Se queman los libros ¿o no?
SALAMANCA.- Los expertos en la materia dicen que un libro, al arder, produce una temperatura de 233º centígrados. En grados Fahrenheit son 451. Hace unos días volví a ver la película de François Truffaut (1932-1984) “Fahrenheit 451” (1966), basada en la novela del mismo nombre de Ray Bradbury (California, 1920), el autor de mayor renombre que dio la literatura de “ciencia-ficción”.
Después de cuarenta y tres años de haber sido realizada, el tiempo no ha hecho la menor mella en esta obra que contradice todo aquello que se entiende por “ciencia-ficción” hoy día. A pesar de transcurrir en un tiempo futuro la película carece de los famosos “efectos especiales” y casi toda ella está rodada en escenarios naturales, sin platillos voladores ni seres monstruosos imposibles de vencer. La única arma que aparece: es algo parecido a un lanzallamas, de esas que se utilizaron en la Segunda Guerra Mundial, aunque un poco más sofisticada.
Su historia es sencilla: la brigada “451” no tiene como misión apagar incendios, ya que las casas son incombustibles. Su objetivo es quemar libros y detener a sus dueños, que recurren a todo tipo de artimaña para esconderlos. El segundo de esa brigada es Guy Montag (Oskar Werner) quien, debido a diferentes circunstancias, termina interesándose por esos libros que quema. Termina volviéndose un adicto a la lectura, escondiendo sus libros en los mismos sitios que son escondidos por sus víctimas, hasta que es denunciado y debe huir. Al fin llega a un campamento habitado aparentemente por vagos y marginales. Caminan entre los árboles, por el bosque, hablando solos. Hasta que su jefe le explica: cada una de esas personas se ha aprendido de memoria un libro y luego lo queman. De este modo, la policía nunca encontrará libros en poder de esta gente, ya que ellos están en la memoria de cada uno. Piensan que algún día se editarán de nuevo libros y les llamarán para que dicten los textos que han aprendido.

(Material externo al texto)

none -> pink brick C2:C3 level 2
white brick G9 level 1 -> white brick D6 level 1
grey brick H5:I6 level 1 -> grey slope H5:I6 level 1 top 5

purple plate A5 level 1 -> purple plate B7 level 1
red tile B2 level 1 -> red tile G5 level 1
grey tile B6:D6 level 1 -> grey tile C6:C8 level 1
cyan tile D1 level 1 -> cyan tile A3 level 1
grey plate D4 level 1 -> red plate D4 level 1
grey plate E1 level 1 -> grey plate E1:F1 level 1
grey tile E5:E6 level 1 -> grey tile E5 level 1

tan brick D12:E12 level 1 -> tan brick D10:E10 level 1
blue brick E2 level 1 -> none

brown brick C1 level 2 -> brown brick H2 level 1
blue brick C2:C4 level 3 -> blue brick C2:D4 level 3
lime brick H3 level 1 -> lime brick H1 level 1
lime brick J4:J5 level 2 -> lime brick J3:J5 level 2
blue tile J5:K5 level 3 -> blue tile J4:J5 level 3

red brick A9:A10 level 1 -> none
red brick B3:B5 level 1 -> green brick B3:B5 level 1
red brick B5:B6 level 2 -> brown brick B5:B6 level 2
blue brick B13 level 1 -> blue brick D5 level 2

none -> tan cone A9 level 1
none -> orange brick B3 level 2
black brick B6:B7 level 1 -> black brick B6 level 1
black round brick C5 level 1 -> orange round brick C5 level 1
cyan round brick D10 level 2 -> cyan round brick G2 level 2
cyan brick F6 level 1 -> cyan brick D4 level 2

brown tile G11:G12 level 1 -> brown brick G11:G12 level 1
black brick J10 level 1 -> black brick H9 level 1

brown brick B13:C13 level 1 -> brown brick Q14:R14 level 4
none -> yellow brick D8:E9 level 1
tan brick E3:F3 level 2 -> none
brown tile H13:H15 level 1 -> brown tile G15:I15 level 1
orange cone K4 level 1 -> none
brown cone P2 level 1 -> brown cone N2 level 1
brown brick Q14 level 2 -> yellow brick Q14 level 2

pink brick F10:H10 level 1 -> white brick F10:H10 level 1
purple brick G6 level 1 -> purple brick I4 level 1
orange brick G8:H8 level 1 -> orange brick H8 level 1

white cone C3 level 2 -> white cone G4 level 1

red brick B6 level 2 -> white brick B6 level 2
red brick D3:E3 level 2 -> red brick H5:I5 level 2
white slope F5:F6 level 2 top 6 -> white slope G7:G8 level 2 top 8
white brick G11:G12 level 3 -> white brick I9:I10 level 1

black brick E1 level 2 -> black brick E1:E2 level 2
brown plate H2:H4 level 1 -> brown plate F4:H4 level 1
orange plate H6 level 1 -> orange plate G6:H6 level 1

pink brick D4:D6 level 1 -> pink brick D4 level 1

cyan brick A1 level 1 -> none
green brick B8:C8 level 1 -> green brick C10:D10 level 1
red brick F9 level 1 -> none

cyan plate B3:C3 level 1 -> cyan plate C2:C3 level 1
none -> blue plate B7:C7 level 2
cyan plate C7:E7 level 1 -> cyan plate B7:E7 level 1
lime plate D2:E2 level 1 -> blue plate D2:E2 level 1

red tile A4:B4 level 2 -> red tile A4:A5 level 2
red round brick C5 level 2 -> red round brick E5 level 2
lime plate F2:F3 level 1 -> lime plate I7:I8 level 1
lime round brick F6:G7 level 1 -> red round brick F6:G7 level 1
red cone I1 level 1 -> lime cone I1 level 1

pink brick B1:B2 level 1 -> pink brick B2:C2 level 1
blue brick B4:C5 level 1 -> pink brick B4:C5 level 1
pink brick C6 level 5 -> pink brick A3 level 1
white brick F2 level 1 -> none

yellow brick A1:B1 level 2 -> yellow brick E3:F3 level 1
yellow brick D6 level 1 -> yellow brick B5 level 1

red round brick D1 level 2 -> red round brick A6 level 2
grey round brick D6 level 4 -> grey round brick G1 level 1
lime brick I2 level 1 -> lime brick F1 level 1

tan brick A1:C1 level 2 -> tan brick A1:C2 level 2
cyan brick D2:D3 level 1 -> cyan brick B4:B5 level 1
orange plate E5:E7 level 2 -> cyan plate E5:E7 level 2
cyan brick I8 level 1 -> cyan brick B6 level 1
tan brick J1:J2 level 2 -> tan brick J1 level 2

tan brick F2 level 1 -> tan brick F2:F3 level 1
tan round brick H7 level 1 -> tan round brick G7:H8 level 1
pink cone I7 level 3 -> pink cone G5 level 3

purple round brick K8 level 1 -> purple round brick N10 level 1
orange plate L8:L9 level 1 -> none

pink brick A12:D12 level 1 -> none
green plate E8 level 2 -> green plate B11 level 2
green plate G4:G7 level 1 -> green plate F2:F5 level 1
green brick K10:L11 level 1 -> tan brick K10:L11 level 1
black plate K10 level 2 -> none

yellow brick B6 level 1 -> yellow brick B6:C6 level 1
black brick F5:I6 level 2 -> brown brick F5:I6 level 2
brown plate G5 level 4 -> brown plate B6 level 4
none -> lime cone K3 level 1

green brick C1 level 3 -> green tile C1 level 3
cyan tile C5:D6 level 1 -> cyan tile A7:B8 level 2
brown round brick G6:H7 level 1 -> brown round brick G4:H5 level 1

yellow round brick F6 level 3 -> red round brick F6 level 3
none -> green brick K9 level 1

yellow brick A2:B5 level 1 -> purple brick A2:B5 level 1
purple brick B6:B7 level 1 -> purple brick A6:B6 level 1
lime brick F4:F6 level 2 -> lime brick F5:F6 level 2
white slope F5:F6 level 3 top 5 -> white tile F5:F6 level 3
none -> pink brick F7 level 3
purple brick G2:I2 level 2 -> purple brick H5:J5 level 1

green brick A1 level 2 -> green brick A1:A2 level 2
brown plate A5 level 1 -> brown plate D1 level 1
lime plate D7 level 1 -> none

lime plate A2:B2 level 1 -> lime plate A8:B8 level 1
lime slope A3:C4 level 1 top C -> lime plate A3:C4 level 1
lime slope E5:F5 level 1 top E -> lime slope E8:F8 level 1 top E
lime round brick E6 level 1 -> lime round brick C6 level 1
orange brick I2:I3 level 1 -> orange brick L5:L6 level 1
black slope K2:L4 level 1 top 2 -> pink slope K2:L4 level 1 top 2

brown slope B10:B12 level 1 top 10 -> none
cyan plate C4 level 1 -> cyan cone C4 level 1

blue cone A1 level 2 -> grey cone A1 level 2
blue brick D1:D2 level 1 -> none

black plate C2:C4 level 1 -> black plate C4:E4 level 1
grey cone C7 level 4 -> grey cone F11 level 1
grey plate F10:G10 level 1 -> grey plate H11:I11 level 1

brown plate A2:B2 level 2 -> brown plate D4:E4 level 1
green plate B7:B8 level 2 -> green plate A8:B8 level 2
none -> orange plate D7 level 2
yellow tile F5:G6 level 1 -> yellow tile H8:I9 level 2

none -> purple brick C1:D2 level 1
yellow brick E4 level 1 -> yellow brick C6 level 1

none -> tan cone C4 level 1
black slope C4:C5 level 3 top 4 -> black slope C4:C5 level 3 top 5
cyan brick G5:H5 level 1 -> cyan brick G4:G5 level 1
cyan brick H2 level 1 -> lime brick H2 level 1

Ray Bradbury escribió este libro en 1953, en plena era del maccarthismo en Estados Unidos, donde los intelectuales, científicos y artistas eran todos sospechosos de ser comunistas. Y el senador Joseph McCarthy, republicano, era el encargado de que sus nombres fueran borrados del mapa. Eran muertos en vida. Con esta aparente historia que se remitía al futuro, Bradbury lanzaba su crítica más acerada contra el momento político que se estaba viviendo, casi al mismo tiempo que el dramaturgo Arthur Miller hacía lo mismo con “Las Brujas de Salem”. También recordaba las quemas de libros en la Alemania nazi, en la Unión Soviética de Stalin, en la Cuba de los Castro y actualmente en la Venezuela de Hugo Chávez, quien se encarga personalmente de controlar qué libros deben estar en las bibliotecas y cuáles no. Fue así en Paraguay bajo la dictadura de Stroessner.
Robert Oppenheimer, quien dirigió en El Alamo el proyecto para crear la bomba atómica, fue apartado del programa nuclear norteamericano por negarse a cooperar en la fabricación de la bomba H y por tener una amante que parecía ser de izquierdas. También Albert Einstein fue sospechoso y relegado a su cátedra en la Universidad de Berkeley (que también acogió a Oppenheimer) por haber declarado que: “Nosotros los científicos, cuyo trágico destino ha sido el de ayudar a fabricar los métodos de aniquilación más repugnantes y efectivos, debemos considerar como nuestro solemne y trascendental deber el hacer todo lo que esté a nuestro alcance para prevenir el uso de estas armas. ¿Qué tarea podría ser más importante para nosotros?”
Desde entonces, y aun desde mucho antes, existieron estas brigadas encargadas de quemar libros, de apresar a sus dueños porque hay alguien que desea la felicidad de todos y para ello que nadie lea, que nadie aprenda a pensar por sí, pues se pondrá en juego más que la felicidad, la posibilidad de desarrollar una mirada crítica sobre el entorno y sobre quienes les gobiernan. Mejor buscar la felicidad en la ignorancia, en la estupidización de la gente, la felicidad de los idiotas. La historia está vigente y nunca vendrá mal regresar a ella, antes que entren en nuestras casas hombres vestidos de negro, lanzallamas en mano y hacer que nuestros libros ardan a 233º (451º Fahrenheit).